Tonawanda News

Family

February 15, 2010

CRIB NOTES: A day in the imaginarium of ‘Doctor’ Lane

As my frantic search for our hurt youngster continued, panic began to take over.

Every second counted. If we didn’t find him soon, all would be lost. So the room soon took on the appearance of a Toys ‘R Us caught in a tornado, with Little People desperately trying to hold onto the handles of their petite plastic cars as they were snatched from their homes.

Just when the search seemed hopeless, she chimed in.

“I found him, Turtle!” Penny exclaimed. “Let’s take him to his mommy and daddy!”

With that, we took the stuffed penguin back to his parents (daddy Elmo and mommy Teddy Bear were eternally gratefully). That mission accomplished, Penny — code name: Wonder Pet Duck — and I — code name: Wonder Pet Turtle — joined forces with out dog, Bella — code name: Wonder Pet Hamster — to rescue another baby animal.

Mommy and Rigby were napping, so Penny took full advantage of the one-on-one daddy time one recent afternoon. As amazing as she is on a day-to-day basis, Penny blew me away during this infrequent solo play opportunity with just how vibrant her imagination is.

Penny’s favorite show of late (favorites come in spurts in our household) is “Wonder Pets,” which sees three classroom pets moonlighting as rescuers of trapped animals. Watching that prior to Rigby’s nap inspired Penny to act out the antics of her anthropomorphic heroes.

“Let’s go!” she cried to get Bella and me going on our next mission. I asked her who we were rescuing. She replied that she didn’t know yet. But once she found a stuffed animal worth saving, we sprang into action, prying victory from the jaws of a stuffed shark and ensuring a happy ending.

And so our rescues were repeated a half-dozen times ( I, for one, had no clue that every stuffed toy in the kids’ playroom was spawned from the same set of parents). This charms of this game of benevolence wearing off, Penny called an audible (without informing the rest of the team) and summoned me to the other side of room.

“Come inside,” she said, gesturing for me to walk over.

All I saw were a blue soccer ball and a dump truck. But I was quickly corrected when she told me these items actually made up the house of Jason and Jeffrey, the twin brothers who are friends with the titular lead character from “Caillou.” So inside we went to make pizzas and play marching band like those characters did on the show, with her convincing me at one point that I was stuck in the mud and pulling me out.

Once that grew tiresome, the soccer ball became the game ball for the Super Bowl (she had just learned what the Super Bowl was) and she became the star quarterback for the winning team. I’m not sure how the field became strewn with so many Lincoln Logs, but I navigated my way through the minefield of diminutive defensive backs to catch the winning score.

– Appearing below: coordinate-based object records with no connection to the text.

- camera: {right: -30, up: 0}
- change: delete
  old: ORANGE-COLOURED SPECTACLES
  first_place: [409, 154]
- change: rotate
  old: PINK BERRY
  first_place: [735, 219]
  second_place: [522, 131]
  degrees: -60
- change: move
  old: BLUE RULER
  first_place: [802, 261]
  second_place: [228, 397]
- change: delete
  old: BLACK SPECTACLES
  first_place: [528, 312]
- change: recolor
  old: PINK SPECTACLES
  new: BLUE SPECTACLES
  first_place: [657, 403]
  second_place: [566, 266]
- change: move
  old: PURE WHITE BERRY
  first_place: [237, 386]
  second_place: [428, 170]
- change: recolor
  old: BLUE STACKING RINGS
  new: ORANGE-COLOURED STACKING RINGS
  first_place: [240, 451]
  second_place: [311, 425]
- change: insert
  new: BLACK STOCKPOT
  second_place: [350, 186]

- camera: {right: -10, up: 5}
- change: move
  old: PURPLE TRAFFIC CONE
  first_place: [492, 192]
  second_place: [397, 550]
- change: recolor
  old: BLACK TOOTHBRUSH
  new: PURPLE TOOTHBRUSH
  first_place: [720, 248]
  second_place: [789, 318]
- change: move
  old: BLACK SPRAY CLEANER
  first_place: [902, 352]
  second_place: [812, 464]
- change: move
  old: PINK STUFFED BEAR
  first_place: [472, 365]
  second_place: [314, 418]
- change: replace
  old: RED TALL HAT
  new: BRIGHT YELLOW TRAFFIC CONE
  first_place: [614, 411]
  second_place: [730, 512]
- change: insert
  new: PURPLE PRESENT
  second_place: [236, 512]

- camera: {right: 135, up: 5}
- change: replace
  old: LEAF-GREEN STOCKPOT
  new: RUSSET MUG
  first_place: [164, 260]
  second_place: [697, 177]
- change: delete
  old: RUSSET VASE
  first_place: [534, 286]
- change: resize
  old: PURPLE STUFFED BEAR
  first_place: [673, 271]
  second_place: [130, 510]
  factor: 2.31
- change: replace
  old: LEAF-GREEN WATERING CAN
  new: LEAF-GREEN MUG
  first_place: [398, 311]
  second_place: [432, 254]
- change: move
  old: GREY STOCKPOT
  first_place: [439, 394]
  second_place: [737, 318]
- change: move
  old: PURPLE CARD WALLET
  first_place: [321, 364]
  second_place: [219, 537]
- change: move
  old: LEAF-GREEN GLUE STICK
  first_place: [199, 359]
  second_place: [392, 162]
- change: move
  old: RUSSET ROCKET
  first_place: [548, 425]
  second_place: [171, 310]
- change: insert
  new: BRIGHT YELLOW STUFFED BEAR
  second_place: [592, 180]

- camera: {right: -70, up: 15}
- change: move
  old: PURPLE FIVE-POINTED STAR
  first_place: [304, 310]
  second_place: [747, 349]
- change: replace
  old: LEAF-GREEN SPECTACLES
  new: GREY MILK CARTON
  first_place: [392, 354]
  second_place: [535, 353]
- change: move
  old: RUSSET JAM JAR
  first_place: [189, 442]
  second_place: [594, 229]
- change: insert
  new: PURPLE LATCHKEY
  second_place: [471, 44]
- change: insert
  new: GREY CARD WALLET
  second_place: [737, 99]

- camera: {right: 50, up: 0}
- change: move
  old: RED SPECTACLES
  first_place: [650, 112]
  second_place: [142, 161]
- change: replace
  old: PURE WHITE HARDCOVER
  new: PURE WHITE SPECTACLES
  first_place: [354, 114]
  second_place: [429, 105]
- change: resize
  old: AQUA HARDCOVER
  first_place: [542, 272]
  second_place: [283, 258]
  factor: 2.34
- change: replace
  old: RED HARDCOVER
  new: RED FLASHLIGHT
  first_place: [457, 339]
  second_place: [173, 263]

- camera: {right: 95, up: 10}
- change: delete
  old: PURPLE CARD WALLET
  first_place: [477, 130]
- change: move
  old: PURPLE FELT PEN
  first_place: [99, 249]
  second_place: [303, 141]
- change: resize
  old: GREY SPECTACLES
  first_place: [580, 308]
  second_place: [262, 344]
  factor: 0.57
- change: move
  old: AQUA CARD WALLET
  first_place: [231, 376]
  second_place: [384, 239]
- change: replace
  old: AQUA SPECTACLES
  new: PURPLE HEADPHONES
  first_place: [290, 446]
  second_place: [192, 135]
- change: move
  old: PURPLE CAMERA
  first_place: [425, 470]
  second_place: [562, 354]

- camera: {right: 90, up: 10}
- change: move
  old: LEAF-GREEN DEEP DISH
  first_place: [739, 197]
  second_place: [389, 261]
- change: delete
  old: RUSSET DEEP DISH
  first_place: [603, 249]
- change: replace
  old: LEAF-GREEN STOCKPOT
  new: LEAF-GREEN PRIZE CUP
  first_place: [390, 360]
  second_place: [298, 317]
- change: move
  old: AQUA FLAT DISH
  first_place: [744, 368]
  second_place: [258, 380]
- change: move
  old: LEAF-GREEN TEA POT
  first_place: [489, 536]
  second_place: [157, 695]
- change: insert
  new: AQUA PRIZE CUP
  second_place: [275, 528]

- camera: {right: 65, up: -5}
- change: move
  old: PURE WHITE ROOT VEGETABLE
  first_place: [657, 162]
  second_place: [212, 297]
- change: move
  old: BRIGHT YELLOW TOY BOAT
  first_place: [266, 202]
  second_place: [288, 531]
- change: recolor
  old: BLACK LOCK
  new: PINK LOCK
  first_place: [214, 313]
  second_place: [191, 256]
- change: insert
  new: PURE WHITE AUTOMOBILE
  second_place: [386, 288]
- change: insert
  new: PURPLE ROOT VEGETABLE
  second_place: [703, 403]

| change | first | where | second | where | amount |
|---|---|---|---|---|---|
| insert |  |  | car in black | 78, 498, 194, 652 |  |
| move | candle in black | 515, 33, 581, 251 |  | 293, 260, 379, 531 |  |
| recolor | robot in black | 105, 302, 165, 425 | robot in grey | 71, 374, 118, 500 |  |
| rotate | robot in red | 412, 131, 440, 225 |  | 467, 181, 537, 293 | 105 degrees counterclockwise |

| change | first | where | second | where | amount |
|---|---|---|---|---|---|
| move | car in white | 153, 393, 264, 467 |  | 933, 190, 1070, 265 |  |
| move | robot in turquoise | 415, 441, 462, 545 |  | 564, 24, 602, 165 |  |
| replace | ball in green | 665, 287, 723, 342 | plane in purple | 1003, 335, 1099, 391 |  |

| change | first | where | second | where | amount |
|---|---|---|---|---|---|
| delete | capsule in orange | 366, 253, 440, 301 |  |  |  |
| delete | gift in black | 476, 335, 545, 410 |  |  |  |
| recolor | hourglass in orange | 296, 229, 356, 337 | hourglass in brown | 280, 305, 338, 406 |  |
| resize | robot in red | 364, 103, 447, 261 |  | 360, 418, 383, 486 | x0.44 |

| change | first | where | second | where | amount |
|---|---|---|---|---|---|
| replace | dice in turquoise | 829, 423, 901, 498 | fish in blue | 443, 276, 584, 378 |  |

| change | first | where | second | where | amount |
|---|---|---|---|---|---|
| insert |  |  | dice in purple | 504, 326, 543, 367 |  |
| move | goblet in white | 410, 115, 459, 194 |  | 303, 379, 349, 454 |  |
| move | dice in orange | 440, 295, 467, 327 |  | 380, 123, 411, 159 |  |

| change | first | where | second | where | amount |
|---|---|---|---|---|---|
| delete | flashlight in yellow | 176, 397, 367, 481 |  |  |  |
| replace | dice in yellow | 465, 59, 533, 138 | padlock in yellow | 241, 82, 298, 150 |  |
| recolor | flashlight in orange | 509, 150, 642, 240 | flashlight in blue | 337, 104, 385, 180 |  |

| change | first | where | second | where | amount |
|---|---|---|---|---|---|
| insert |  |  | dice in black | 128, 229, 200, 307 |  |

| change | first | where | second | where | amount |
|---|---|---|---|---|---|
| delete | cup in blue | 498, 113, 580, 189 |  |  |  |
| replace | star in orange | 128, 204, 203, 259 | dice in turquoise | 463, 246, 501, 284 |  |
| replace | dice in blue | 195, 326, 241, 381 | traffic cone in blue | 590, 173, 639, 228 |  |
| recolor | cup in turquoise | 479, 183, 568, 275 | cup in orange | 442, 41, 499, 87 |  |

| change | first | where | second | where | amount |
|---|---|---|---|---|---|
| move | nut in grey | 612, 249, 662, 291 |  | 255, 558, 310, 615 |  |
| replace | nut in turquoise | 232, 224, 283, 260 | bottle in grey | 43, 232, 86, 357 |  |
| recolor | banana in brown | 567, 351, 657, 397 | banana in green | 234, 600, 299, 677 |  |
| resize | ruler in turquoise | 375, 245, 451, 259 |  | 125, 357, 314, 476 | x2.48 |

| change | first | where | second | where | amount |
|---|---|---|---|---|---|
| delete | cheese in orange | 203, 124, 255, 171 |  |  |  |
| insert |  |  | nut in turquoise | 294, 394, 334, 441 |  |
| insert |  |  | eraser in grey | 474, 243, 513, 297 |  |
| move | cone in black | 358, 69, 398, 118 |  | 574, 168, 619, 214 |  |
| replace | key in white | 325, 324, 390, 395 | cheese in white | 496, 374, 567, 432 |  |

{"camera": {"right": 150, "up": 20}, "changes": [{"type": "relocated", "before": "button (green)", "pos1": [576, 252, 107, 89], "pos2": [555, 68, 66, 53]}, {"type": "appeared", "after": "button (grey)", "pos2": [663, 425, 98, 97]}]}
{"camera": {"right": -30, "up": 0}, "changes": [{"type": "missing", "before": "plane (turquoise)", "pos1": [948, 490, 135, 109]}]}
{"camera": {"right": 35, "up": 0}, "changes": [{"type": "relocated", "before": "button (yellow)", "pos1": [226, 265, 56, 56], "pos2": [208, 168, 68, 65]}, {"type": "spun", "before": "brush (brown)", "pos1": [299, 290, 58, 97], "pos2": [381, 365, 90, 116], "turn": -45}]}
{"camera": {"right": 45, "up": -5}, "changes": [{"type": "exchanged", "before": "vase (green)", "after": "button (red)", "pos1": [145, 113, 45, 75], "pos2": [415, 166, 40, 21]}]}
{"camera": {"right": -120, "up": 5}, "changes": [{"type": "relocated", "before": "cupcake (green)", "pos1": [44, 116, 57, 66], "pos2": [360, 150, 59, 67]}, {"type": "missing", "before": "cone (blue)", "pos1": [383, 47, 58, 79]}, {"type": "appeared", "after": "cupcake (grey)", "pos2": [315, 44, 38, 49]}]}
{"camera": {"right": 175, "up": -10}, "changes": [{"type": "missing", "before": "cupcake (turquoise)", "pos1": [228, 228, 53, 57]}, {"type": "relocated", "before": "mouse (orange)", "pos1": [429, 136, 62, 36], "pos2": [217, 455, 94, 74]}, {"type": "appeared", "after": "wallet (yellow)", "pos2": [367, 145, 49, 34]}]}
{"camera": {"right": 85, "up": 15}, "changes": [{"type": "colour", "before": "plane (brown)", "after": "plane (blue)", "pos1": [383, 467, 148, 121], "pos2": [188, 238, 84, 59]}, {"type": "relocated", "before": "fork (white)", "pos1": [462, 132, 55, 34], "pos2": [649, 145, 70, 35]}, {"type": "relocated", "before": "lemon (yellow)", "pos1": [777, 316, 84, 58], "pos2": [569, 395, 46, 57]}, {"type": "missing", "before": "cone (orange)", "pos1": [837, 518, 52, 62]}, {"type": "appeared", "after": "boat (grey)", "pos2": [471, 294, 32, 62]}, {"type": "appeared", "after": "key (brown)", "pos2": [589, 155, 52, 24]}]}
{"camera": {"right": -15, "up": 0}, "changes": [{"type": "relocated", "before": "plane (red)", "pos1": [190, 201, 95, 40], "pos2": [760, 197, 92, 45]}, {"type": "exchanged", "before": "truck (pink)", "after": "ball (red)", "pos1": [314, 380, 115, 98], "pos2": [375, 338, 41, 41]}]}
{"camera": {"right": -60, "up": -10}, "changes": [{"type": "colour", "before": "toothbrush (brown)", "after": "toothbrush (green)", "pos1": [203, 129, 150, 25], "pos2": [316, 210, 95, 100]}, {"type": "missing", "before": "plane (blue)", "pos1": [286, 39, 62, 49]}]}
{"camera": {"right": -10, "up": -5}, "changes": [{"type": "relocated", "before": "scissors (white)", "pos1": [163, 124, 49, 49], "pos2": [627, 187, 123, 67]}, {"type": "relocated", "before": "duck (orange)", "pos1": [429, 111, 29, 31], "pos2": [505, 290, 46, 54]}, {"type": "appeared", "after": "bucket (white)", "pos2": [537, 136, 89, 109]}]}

Before my touchdown spike even hit the ground, Penny took us into “Mickey Mouse Clubhouse,” where she was Mickey and I was simultaneously Donald and Daisy Duck. We used the “channel changer” (the remote control-looking device used on the show to call up helping gadgets) and did the Hot Dog Dance (don’t ask) before Penny and her androgynous partner in play went to retrieve Rigby as he emerged from his slumber.

Before he had a chance to wipe the kooks from his eyes, Rigby became Boots to Penny’s Dora as they began a quest to find the map and backpack (I had to “drive” them to the store on Rigby’s toy train to buy a backpack, after which Penny insisted that I take her to the doctor’s office — where everything always “looks great” when she inspect me with her toy doctor kit — and then to “Chuck E. Cheese”).

And, for one surprisingly fun afternoon, I got to remember what makes childhood so great. The limits that we adults put on life dissipate, and anything (or nothing) can become anything.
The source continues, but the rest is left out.